To begin with, poverty significantly worsened during the Marcos years. “A World Bank study estimated that the proportion of people living below the poverty line in [Phl] cities had risen from 24 percent in 1974 to 40 percent in 1986 [the year Marcos was ousted]. The countryside was no better.” Thus wrote the well-respected journalist and historian Stanley Karnow in his book, In Our Image, America’s Empire in the Philippines, which won the Pulitzer Prize for History.
Economic growth slackened. Penn World Tables reported that while real growth in GDP per capita averaged 3.5 percent from 1951 to 1965, under the Marcos regime (1966 to 1986) annual average growth was only 1.4 percent (Wikipedia). So how could the Philippines have overtaken Singapore which had witnessed “unprecedented economic growth” averaging 12.7 percent of real GDP from 1965 to 1973, according to the Library of the US Congress? Thereafter, Singapore frequently reached growth rates averaging 8-10 percent.
Workers’ wages decreased drastically. Between 1982 and 1986, real wages of unskilled laborers in Metropolitan Manila declined annually at 5.8 percent, and those of skilled laborers at 5.2 percent. Agricultural wages also declined at the same rate, according to James K. Boyce, associate professor of economics at the University of Massachusetts in his book, The Political Economy of Growth and Impoverishment in the Marcos Era.
But the rich got richer. In his book, The Marcos File, Charles C. McDougald reported that in 1980 the top 12.9 percent of the Filipino population received 22.1 percent of total income, while the bottom 11 percent just received 16.6 percent. In 1983, the top 12.9 percent now received 45.5 percent of total income, while the bottom 11 percent received only 6.4 percent. The poor got poorer.
Public debt soared. The peso-dollar official exchange rate was P3.90 to the dollar in 1966 when Marcos became president. It fell to P20.53 to the dollar in 1986. The Philippines’ foreign debt rose from $360 million in 1962 to $28.3 billion in 1986, said Boyce. Hence, more than one-half of the present $53 billion external debt was contributed by Marcos. It is now helping cost our government more than 40 percent of its budget in debt service, forcing the Aquino II administration to cut budgetary allocations for essential services, like education, health and infrastructure.
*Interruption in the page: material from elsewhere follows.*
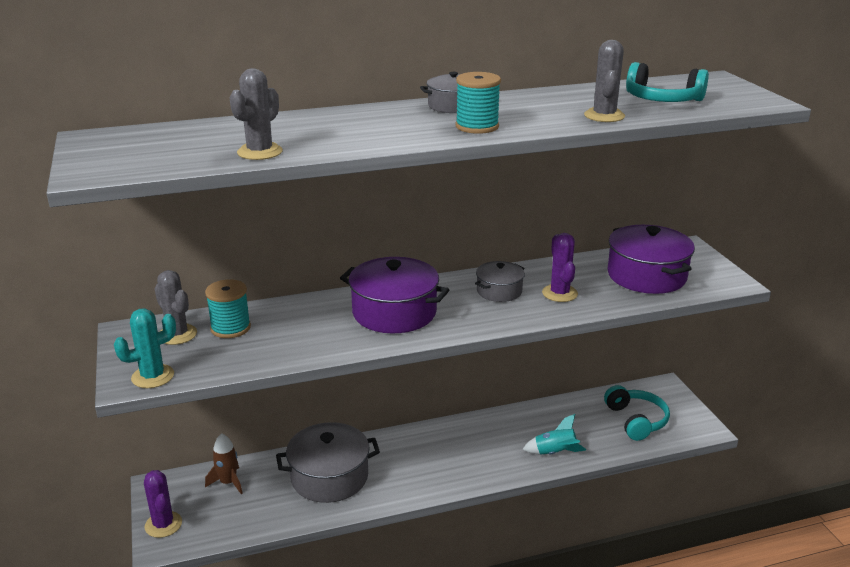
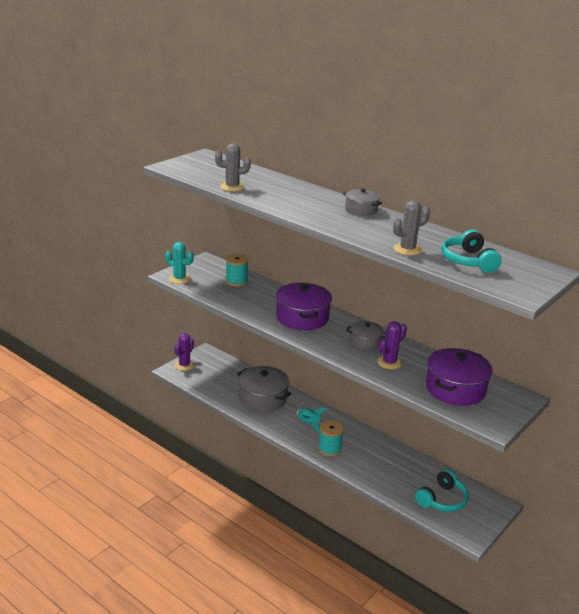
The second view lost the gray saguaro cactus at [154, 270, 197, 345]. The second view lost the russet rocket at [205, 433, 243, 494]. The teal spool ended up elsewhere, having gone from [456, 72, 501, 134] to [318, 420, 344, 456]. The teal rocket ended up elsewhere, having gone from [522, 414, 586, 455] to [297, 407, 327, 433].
The insurgency intensified. “. . . [T]he US foreign policy experts also perceived that the longer Marcos’ excesses continue, the faster the Communist insurgency would spread . . . So his profligacy, corruption and repression presented a potential danger to America’s strategic interests,” said Karnow. Not only did the Communist insurgency strengthen, the Muslim insurgency erupted and after protracted war forced the Marcos government to sign the humiliating Tripoli Agreement giving concessions to the Moro National Liberation Front.
Hunger spread. “In the 1950s, Filipinos had probably been the best fed in Asia; now [the Marcos period] the people in India, Indonesia and perhaps Bangladesh were eating better than they. A staggering 40 percent of all the nation’s death were caused by malnutrition. The infant mortality rate was nearly twice as high in the Philippines as in South Korea.” (Raymond Bonner, Waltzing With A Dictator: The Marcoses and the Making of American Policy, 1978.)
I will not mention the unparalleled graft and corruption of the Marcos regime and the “Conjugal Dictatorship”. Some estimates say that Marcos skimmed some $30 billion from the economy, foreign aid, private investors and government revenues. Some $450 million were found stashed in a Swiss bank under pseudonyms of President Marcos and Imelda. Millions more were discovered in properties in the United States, which have been monetized by private lawyers and US courts and now is being distributed to martial law victims. We are still suffering the blows of the Marcos legacy of corruption.
By all standards, economic, political, social and moral it is abundantly clear that the Marcos 20-year regime from 1966 to 1986 was a total disaster for the nation. It showed definitely that dictatorship is not the path to progress, a lesson being learned by the Arab nations now in turmoil. For the Marcos family, it raised a vast fortune that now finances a flourishing political dynasty, which could have another stab at the presidency in six years’ time.